Phase One, months 1--6:
- Set up technical components
for OAI-PMH harvesting [Michigan team]
- Harvest all current
available data from DLF institutions [Michigan team]
- Convene
the DLF OAI Best
Practices Working Group to draft documents of best practices for OAI records
and collection descriptions, drawing heavily on the collective experience
of DLF members who have already created OAI harvesting services and are
actively researching the next steps, including Emory, Michigan, OCLC,
and UIUC
- Establish the research
project’s Scholarly Advisory Group, and provide them with the means
and encouragement to inform and challenge our decisions and assumptions
throughout the project. [Note: prior to the beginning of the grant, the
DLF convened a meeting of scholars who are deeply involved in
digital projects that draw heavily on digital library resources; we expect
that the Scholarly Advisory Group will grow out of that focus group we
will establish in the spring of 2004, see
http://www.diglib.org/use/scholars0406/.]
- Work on export of registry
records [UIUC Team]
- Experiment with addition
of classification attributes to registry records [UIUC Team]
Phase Two, months 7--12:
- Test the harvesting
mechanisms and resolve any remaining technical problems [Michigan team]
- Plan the training needed
to ease the transition of DLF institutions to the provision of OAI
metadata records for harvesting [Emory team]
- Provide draft versions of
best practices documents for the creation of new OAI records that are
explicitly tailored for digital library services [DLF OAI Best Practices
Working Group]
- Convene a DLF Finding
System Research team, drawing from across DLF institutions; their
first task will be to identify tools used for creation of OAI records at
local institutions, in order to inform the training and guidance provided
to new providers
- Sample metadata records to
look for ways to enrich registry records [UIUC Team]
- implement experimental
search features that use collection-level description metadata [UIUC
Team]
- Expect to be working with
some new providers by this point
- Commission Martha Brogan
to review and revisit the work she did in 2003 for the DLF in surveying
digital library aggregation services, in part to inform the service design
in the second half of the grant
Phase Three, months
13--18:
- Expect to see the bulk of
new OAI providers by this phase of the grant
- Through significant use of
the Scholarly Advisory Group, design a functional OAI-based finding system
that will form the initial prototype for the DLF’s distributed library
- Work with the Scholarly
Advisory Group to uncover focused collections within the mass of the
aggregated records, and identify individual scholars and/or teachers who
will use that material in their work.
- Explore what level of
normalization of the harvested data is needed [DLF Finding System Research
team]
- Experiment with exposure of
the records to Google, and report on the results [Michigan team]
- experiment with the use of
OCLC Web services tools for name authority provision, and report on the
results [Michigan team]
- Research techniques to
automatically characterize metadata records available from given OAI
providers [Illinois Team]
- Expand current registry to
include OAI service providers [Illinois Team]
Phase Four, months
19--24:
- Experimentation with
existing portals such as OAIster, Internet Scout portal, iVia [Michigan]
- Explore the collection
development potentials of the prototype [All]
- Gather feedback from
across the IMLS-funded and DLF-funded teams that have contributed to this
research and prototyping [All]
- Revision, documentation,
and promotion of results [All]
- Liaise with the DLF teams
(and others) that will be moving forwards after this research to implement
a finding system informed by our research [All]
Management
The Principal Investigator,
together with Co-Principal Investigators, shall provide the overall direction
of the work undertaken here.
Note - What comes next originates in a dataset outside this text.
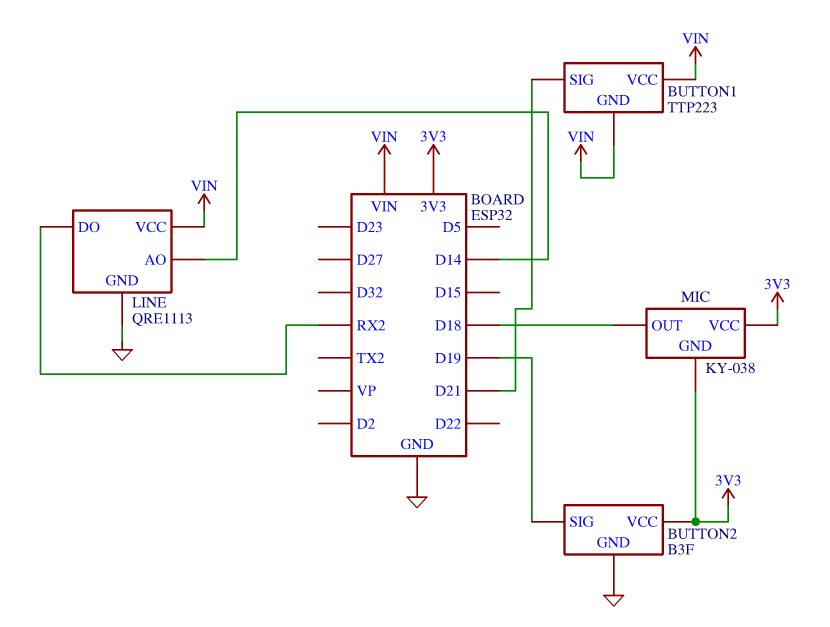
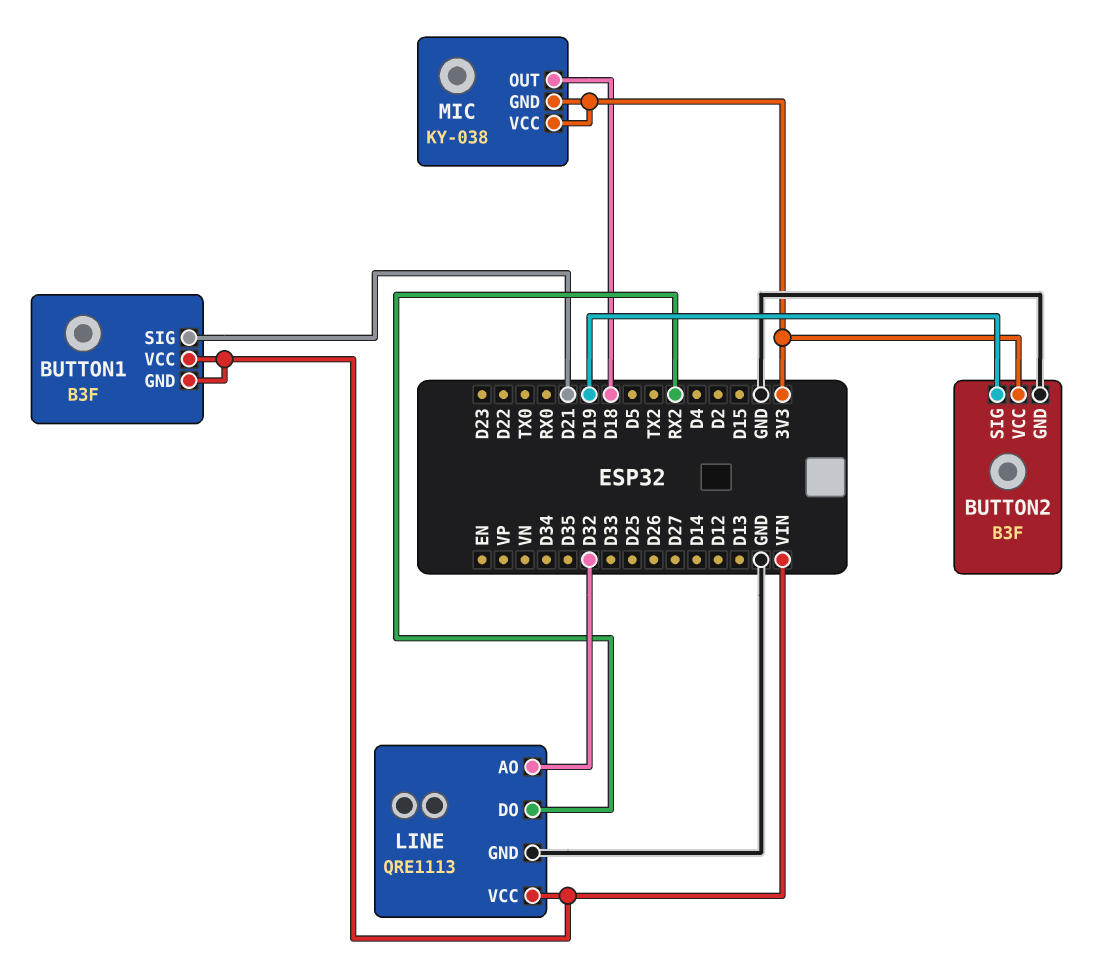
BUTTON1: TTP223 -> B3F
LINE pin AO: D14 -> D32

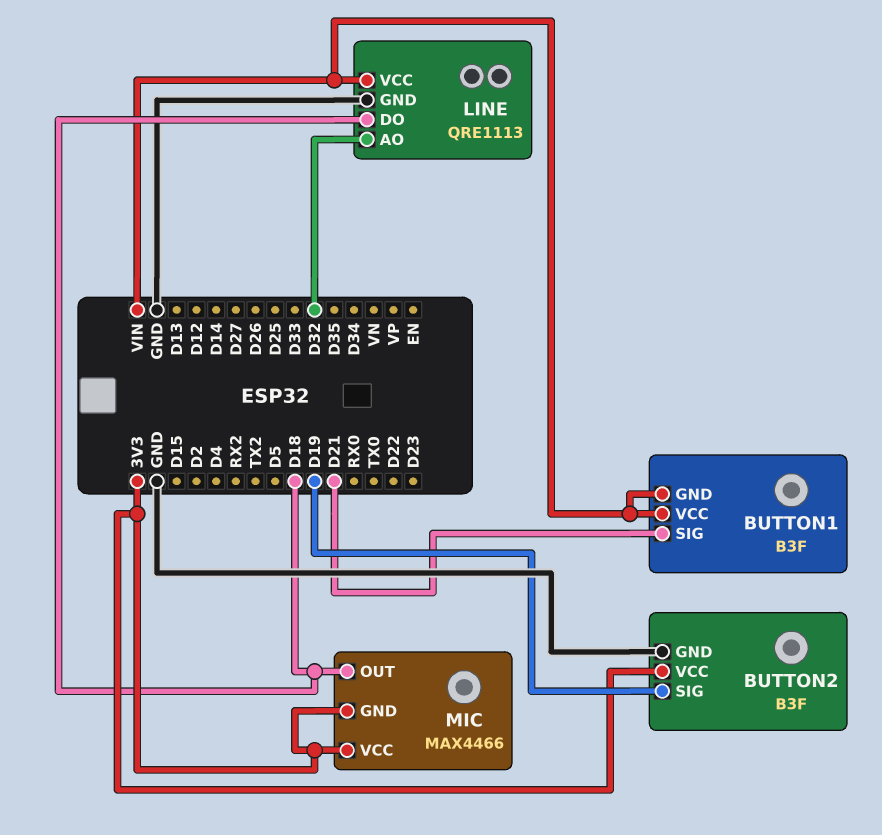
LINE pin DO: RX2 -> D18
MIC: KY-038 -> MAX4466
Project Director/Principal Investigator, David
Seaman, will provide coordination and oversight for the whole project. The three Co-Principal
Investigators--one each at partner institutions Emory, Michigan, and UIUC--have
all been involved in successful digital library projects for funding agencies
including NEH, IMLS and the National Science Foundation. The University of
Michigan Library will host an experimental OAI metadata harvesting service and
metadata discovery portal(s) for the aggregation of DLF-member contributed
metadata. This harvesting service and associated portal(s) will serve as a
test bed for many of the research investigations outlined in the proposal
narrative. UIUC’s Grainger Library will
host the collection registry and metadata repository services created as part
of this project. Grainger Library currently hosts both the UIUC OAI
Metadata Harvesting project and the TDC project.
Personnel
Digital Library
Federation/Council on Library and Information Resources
David Seaman (Project Director/Principal Investigator): has previously run grants
from the Andrew Mellon Foundation, NSF (international collaboration grant with
the Deutsche Forschungsgemeinschaft), NEH (a national challenge grant), and has
been a contributing partner on an IMLS grant (The Philip S. Hench/Walter
Reed Yellow Fever Collection. He has taught, lectured, and written
frequently for the past twelve years on various aspects of digital library and
humanities computing, in particular the use of SGML and XML texts in
large-scale digital library aggregations.
Emory University
Martin Halbert (Co-Principal Investigator): Martin Halbert has been
Director for Library Systems at the Emory University General Libraries since
1996, and has extensive experience in planning and coordinating metadata
harvesting projects. He is currently principal investigator and executive
director for the projects of the MetaScholar Initiative .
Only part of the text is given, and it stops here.